Prólogo
Nos llamaron dementes, incluso hipócritas y desalmados por seguir al Héroe aun después de que acabara con la vida de Diane.
Siento sus miradas, juzgando mi decisión. Siento su desaprobación e incluso su odio.
De Sangre y Ceniza: prólogo.
Azel recorría las angostas callejuelas del sector norte de la ciudad, intentando olvidar que esa misma noche le arrebataría la vida a alguien.
Con vano esfuerzo, intentaba apartar la vista de aquellos torbellinos que asolaban el cielo, enroscados como tentáculos serpenteantes, de una podredumbre profunda y viciada. Sus murmullos le alcanzaban como débiles pulsaciones alternas a las de su corazón, sonando desacompasados, sin melodía, sin vínculo, pero incesantes.
Le parecía absurdo sentir aún esa misma inquietud hacia aquella ensortijada que antaño le había atormentado, cuando apenas era un niño. ¿Un Hacedor de Sangre temiendo a las Lascas de la Devastación? Era inverosímil, pero así era. Una persona normal no podía comprenderlo, aunque hubiera vivido toda su vida bajo la presión continua de aquel fenómeno de poder. Su conexión con aquello era inexistente. Aquel firmamento era único y sobrecogedor, visible solo en las tierras de Sprigont, la Tierra Corrompida. Fluía desde el origen de la Devastación, transmitiendo su poder y llamando a aquellos que podían escucharlo.

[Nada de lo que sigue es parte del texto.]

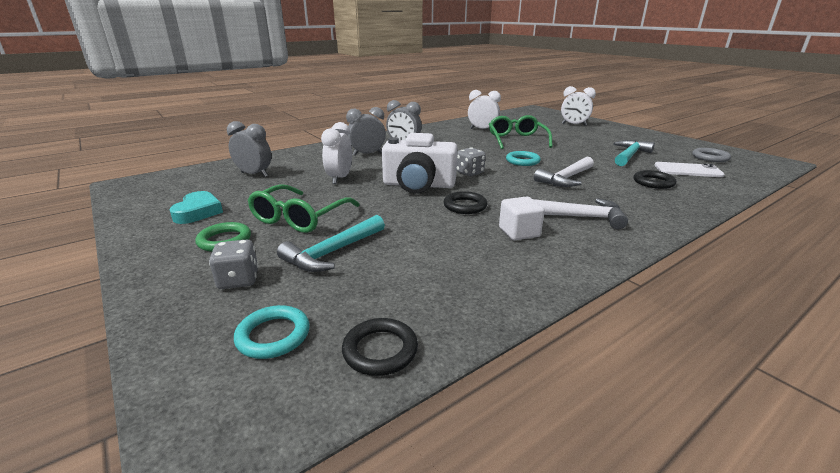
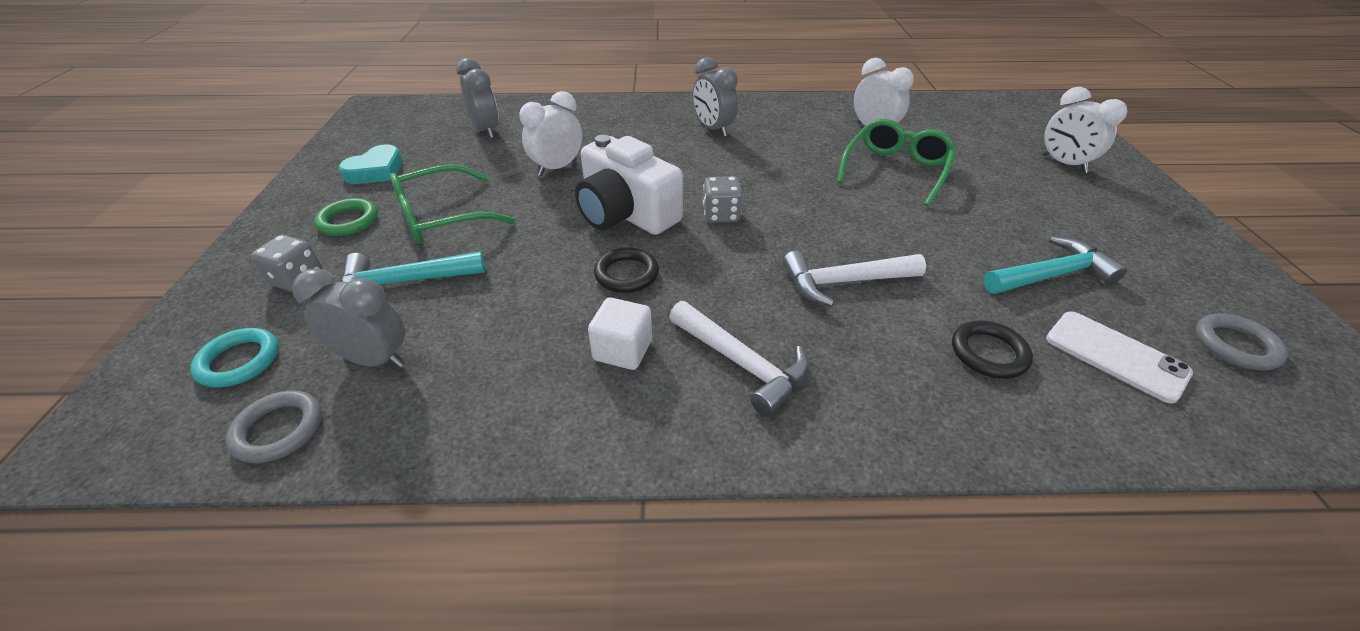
camera: 35 degrees right, 15 degrees up
(367, 154) = (643, 134): grey clock -> grey clock (374, 359)
(380, 350) = (278, 430): black ring -> grey ring
(522, 161) = (833, 219): turquoise ring -> none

El sector norte parecía muerto. Azel lo observó con detenimiento y luego apartó la mirada, asqueado y compadecido por su dolor. Era una visión desconsoladora, todo lo que Azel había visto en su vida: negrura, putrefacción.
El asesino esperó unas cuantas horas y vagó entre las callejuelas sombrías. Se dirigía sin prisa hacia la catedral del Héroe. Su abrigo negro se agitaba como una bandera de luto, tronando por la ferocidad del viento. Vestir de negro le resultaba extraño, no solo porque resaltaba en el mundo opaco, sino porque el color era el semblante sagrado del heroísmo.

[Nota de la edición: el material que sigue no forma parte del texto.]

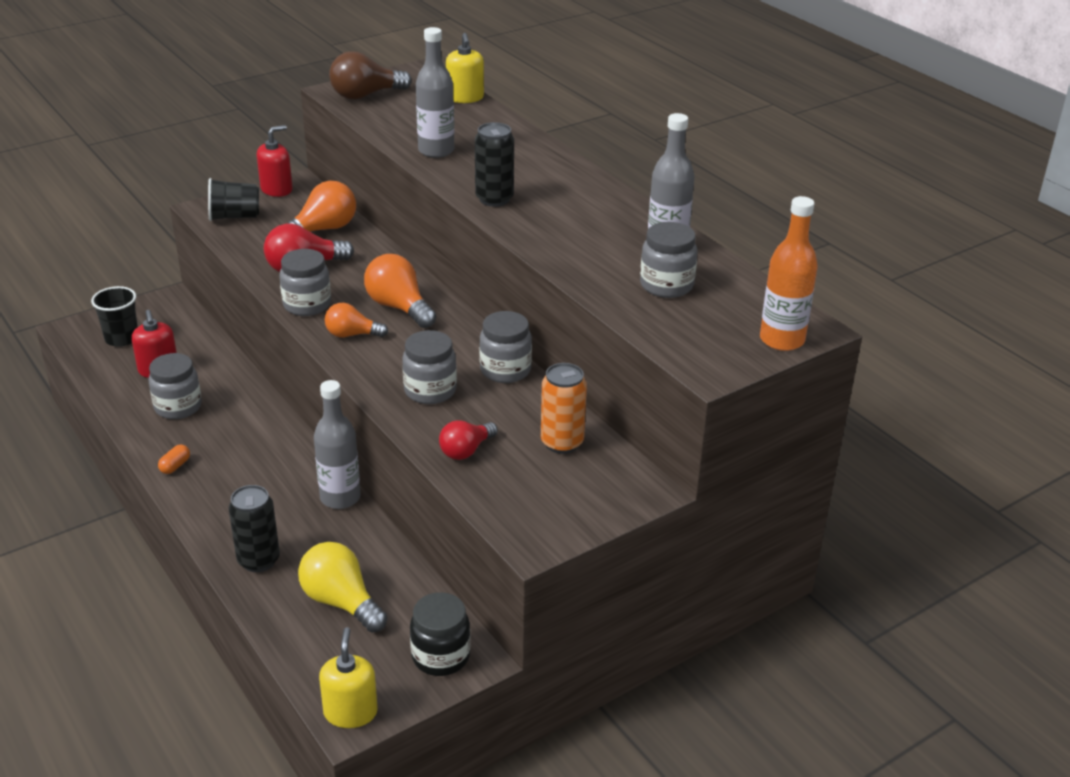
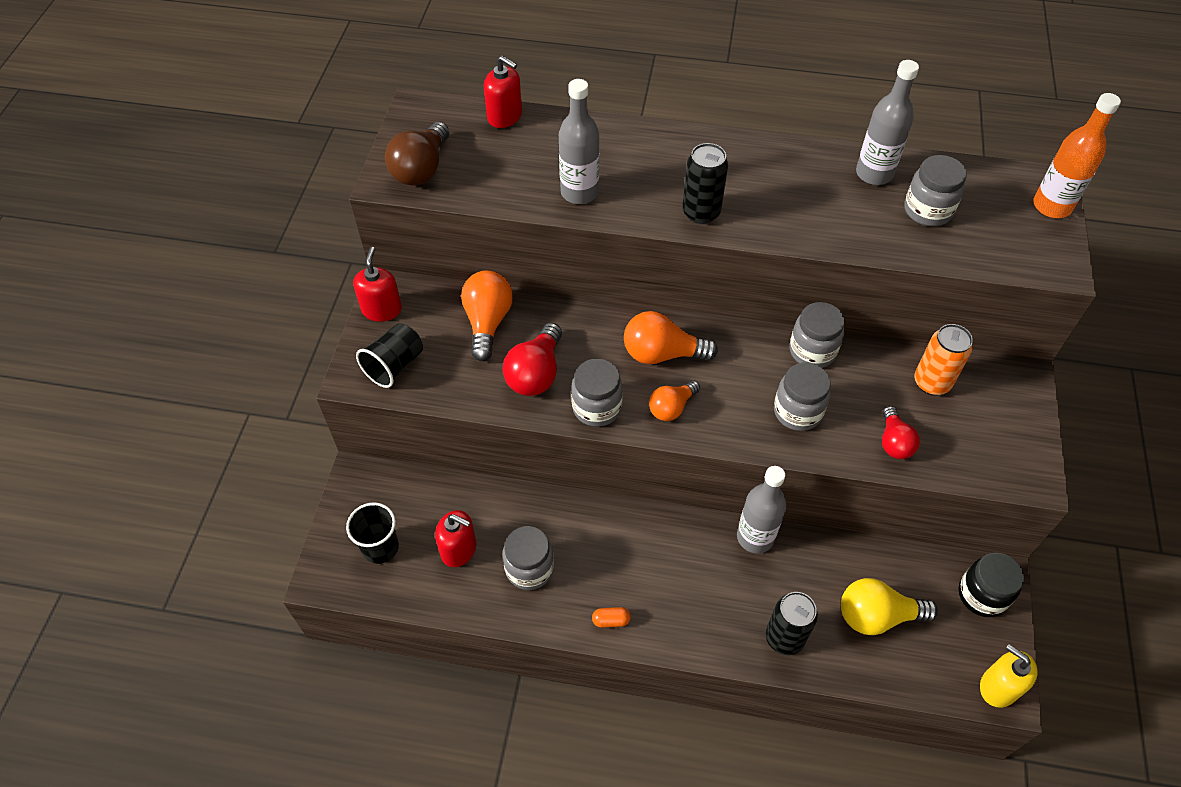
camera: 45 degrees left, 20 degrees up
(175, 466) = (611, 620): orange capsule -> orange capsule turned 75 degrees counterclockwise
(465, 98) = (505, 116): yellow soap dispenser -> red soap dispenser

Inmediatamente, se sintió estúpido por ello. ¿Qué importaba lo que creyese el heroísmo? Él no pertenecía a esa creencia, naturalmente. Solo los locos creían que un hombre que luchó por sus propios ideales, el traidor que asesinó a la diosa Diane, era una deidad.
«¿Qué dirías de esto, Diane? ¿Estarías orgullosa de mi?, se preguntó Azel, mientras se acercaba a la catedral del heroísmo.
La inmensa construcción era una maravilla arquitectónica con ocho torres que se alzaban como colmillos, incluso más altas que las murallas de la ciudad. Se sorprendió al darse cuenta de que quizá era la primera vez que detallaba esta parte de la ciudad. Siempre que se adentraba, intentaba no mirar demasiado su entorno y andaba precavido mientras se aferraba a sus bolsas de monedas en caso de que hubiera algún ladronzuelo.
La noche no disminuyó esa sensación.
Las callejuelas eran un páramo silencioso, supersticiosos o sabios según creyesen que podía sucederles. Algunos pensaban que la noche albergaba a los nevrastar, seres de oscuridad capaces de cubrir al mundo con su agonía. Otros hablaban de los espectros de la noche, criaturas que solo unos pocos juraban haber visto. Lo cierto era que ninguno de estos seres habitaba en las noches.
Los peligros eran aún mayores, porque atacaban a la mente.
Azel sacudió la cabeza al ver cómo el mundo ondulaba frente a él, como si estuviese ebrio o hiciera demasiado calor. Pero no era nada de eso. Era uno de los primeros efectos ilusorios de las Lascas de la Devastación, el primero de los peligros de la noche. Siguió avanzando y se acostumbró nuevamente a esta sensación. Por suerte, era la parte más fácil, una sutil advertencia de que había pasado demasiado tiempo en sus dominios. Sin embargo, sabía que, si permanecía mucho más tiempo, las Lascas no serían tan benevolentes con él.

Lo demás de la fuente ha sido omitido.